Re: linux acpi (thunderbolt? bug)

From: Thomas Gleixner
Date: Mon Feb 19 2018 - 09:51:04 EST


On Sun, 18 Feb 2018, Thomas Gleixner wrote:
> On Fri, 16 Feb 2018, Yuriy Vostrikov wrote:
> > On 15 February 2018 at 11:52, Thomas Gleixner <tglx@xxxxxxxxxxxxx> wrote:
> > > Can you please take snapshots from:
> > >
> > > /proc/interrupts
> > > /sys/kernel/debug/irq/*
> > >
> > > right after boot, after the unplug, before suspend and after resume?
> > >
> >
> > Apparently, timing is important: problem manifests if the laptop goes
> > to sleep shortly after unplug.
> > If there is some delay between unplugging and sleeping, then there is
> > no problem.
> > I'm attaching tar.gz with two runs: run-1 with the problem and run-2
> > without. Dumps include output
> > of dmesg in time of making a snapshot.
> >
> > Hope this clarifies the situation a bit.
>
> Yes. I finally wrapped my brain around it and I can reproduce now after
> understanding the root cause. I have no fix yet, but I should have
> something for you to test tomorrow.

The patch below should cure it.

Thanks,

tglx

8<------------------

Subject: genirq/matrix: Handle CPU offlining proper
From: Thomas Gleixner <tglx@xxxxxxxxxxxxx>
Date: Mon, 19 Feb 2018 12:59:34 +0100

Add blurb.

Signed-off-by: Thomas Gleixner <tglx@xxxxxxxxxxxxx>
---
arch/x86/kernel/apic/vector.c | 10 ++++++++++
kernel/irq/matrix.c | 23 ++++++++++++++---------
2 files changed, 24 insertions(+), 9 deletions(-)
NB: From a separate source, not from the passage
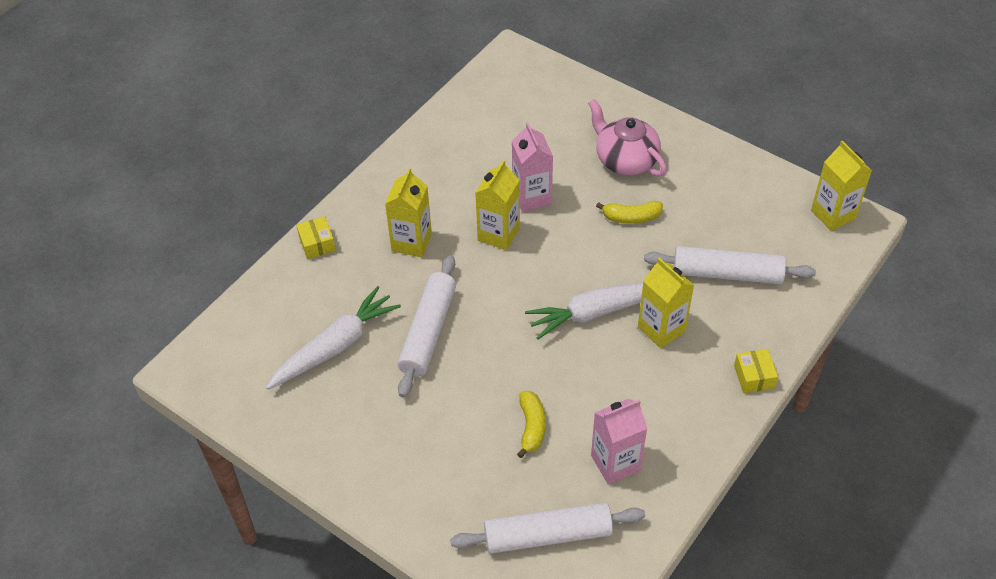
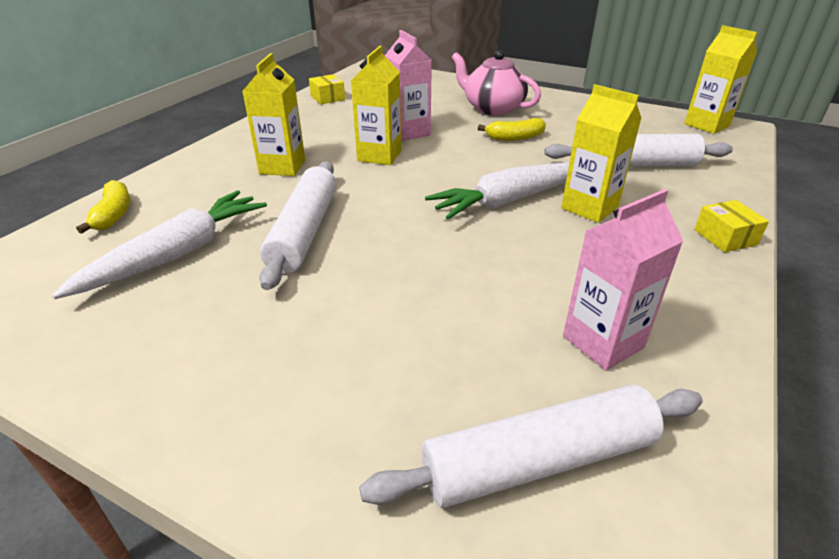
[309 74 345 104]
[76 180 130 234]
--- a/arch/x86/kernel/apic/vector.c
+++ b/arch/x86/kernel/apic/vector.c
@@ -134,6 +134,7 @@ static void apic_update_vector(struct ir
{
struct apic_chip_data *apicd = apic_chip_data(irqd);
struct irq_desc *desc = irq_data_to_desc(irqd);
+ bool managed = irqd_affinity_is_managed(irqd);

lockdep_assert_held(&vector_lock);

@@ -146,6 +147,15 @@ static void apic_update_vector(struct ir
apicd->prev_vector = apicd->vector;
apicd->prev_cpu = apicd->cpu;
} else {
+ /*
+ * Offline case: The current vector needs to be released in
+ * the matrix allocator.
+ */
+ if (apicd->vector &&
+ apicd->vector != MANAGED_IRQ_SHUTDOWN_VECTOR) {
+ irq_matrix_free(vector_matrix, apicd->cpu,
+ apicd->vector, managed);
+ }
apicd->prev_vector = 0;
}

--- a/kernel/irq/matrix.c
+++ b/kernel/irq/matrix.c
@@ -16,6 +16,7 @@ struct cpumap {
unsigned int available;
unsigned int allocated;
unsigned int managed;
+ bool initialized;
bool online;
unsigned long alloc_map[IRQ_MATRIX_SIZE];
unsigned long managed_map[IRQ_MATRIX_SIZE];
@@ -81,9 +82,11 @@ void irq_matrix_online(struct irq_matrix

BUG_ON(cm->online);

- bitmap_zero(cm->alloc_map, m->matrix_bits);
- cm->available = m->alloc_size - (cm->managed + m->systembits_inalloc);
- cm->allocated = 0;
+ if (!cm->initialized) {
+ cm->available = m->alloc_size;
+ cm->available -= cm->managed + m->systembits_inalloc;
+ cm->initialized = true;
+ }
m->global_available += cm->available;
cm->online = true;
m->online_maps++;
@@ -370,14 +373,16 @@ void irq_matrix_free(struct irq_matrix *
if (WARN_ON_ONCE(bit < m->alloc_start || bit >= m->alloc_end))
return;

- if (cm->online) {
- clear_bit(bit, cm->alloc_map);
- cm->allocated--;
+ clear_bit(bit, cm->alloc_map);
+ cm->allocated--;
+
+ if (cm->online)
m->total_allocated--;
- if (!managed) {
- cm->available++;
+
+ if (!managed) {
+ cm->available++;
+ if (cm->online)
m->global_available++;
- }
}
trace_irq_matrix_free(bit, cpu, m, cm);
}